On the basis of the above discussion, it can be concluded that in many countries, landfilling remains a dominant method of municipal Waste Management. Landfills continue to be one of the main methods of waste disposal despite their relatively high potential to pollute the environment. Therefore, regular landfill monitoring is required to identify and define landfill hazards for the environment. This literature research shows the necessity of identifying knowledge gaps and establishing bases for developing a more holistic framework of landfill risk analysis.

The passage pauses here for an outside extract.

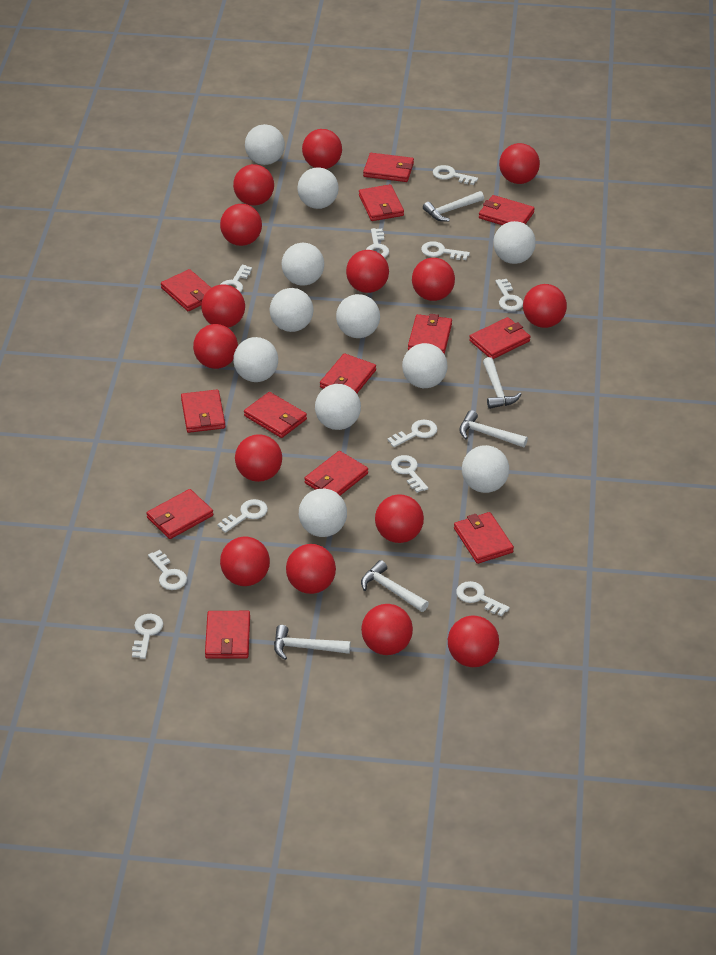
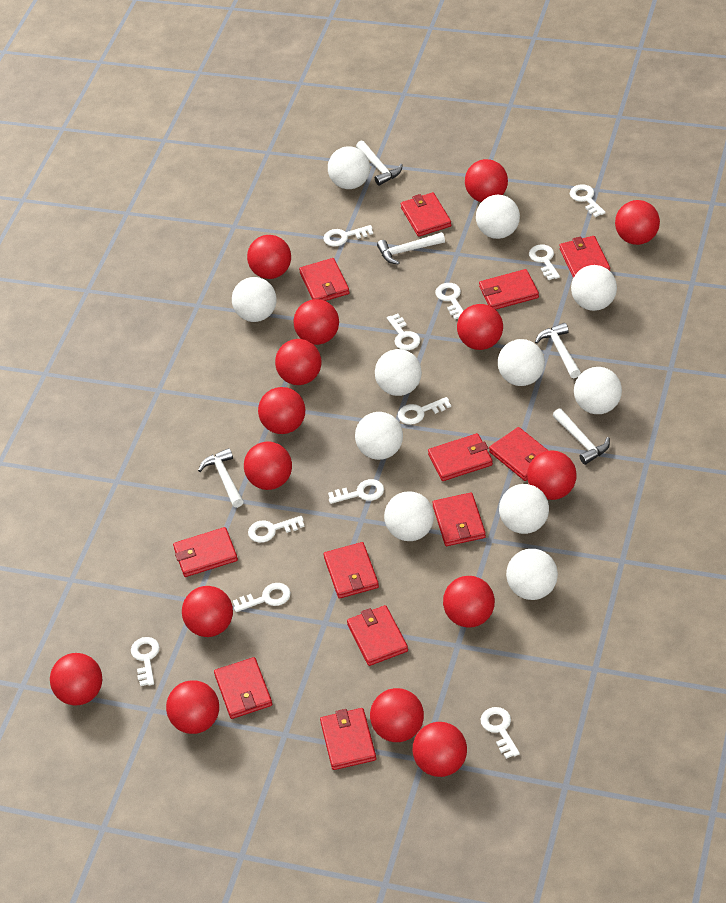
red wallet: 13 -> 12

Thus far, however, with respect to the current situation and rich style of living adopted in industrially developed countries, the idea of waste management systems functioning without landfilling—at least in the foreseeable future within one generation—seems to be somewhat utopian.
From the literature review, it is evident that even if high levels of waste avoidance, reuse and recycling are achieved, some waste materials will always need to be forwarded for disposal. Therefore, the concept of sustainable landfill should be implemented. A truly sustainable landfill is one in which the waste materials are safely assimilated into the surrounding environment.
The framework of this study that obtain from a comprehensive literature review can be used as a systematic approach for evaluation of landfill impacts on the environment for all stakeholders involved in the landfill industry.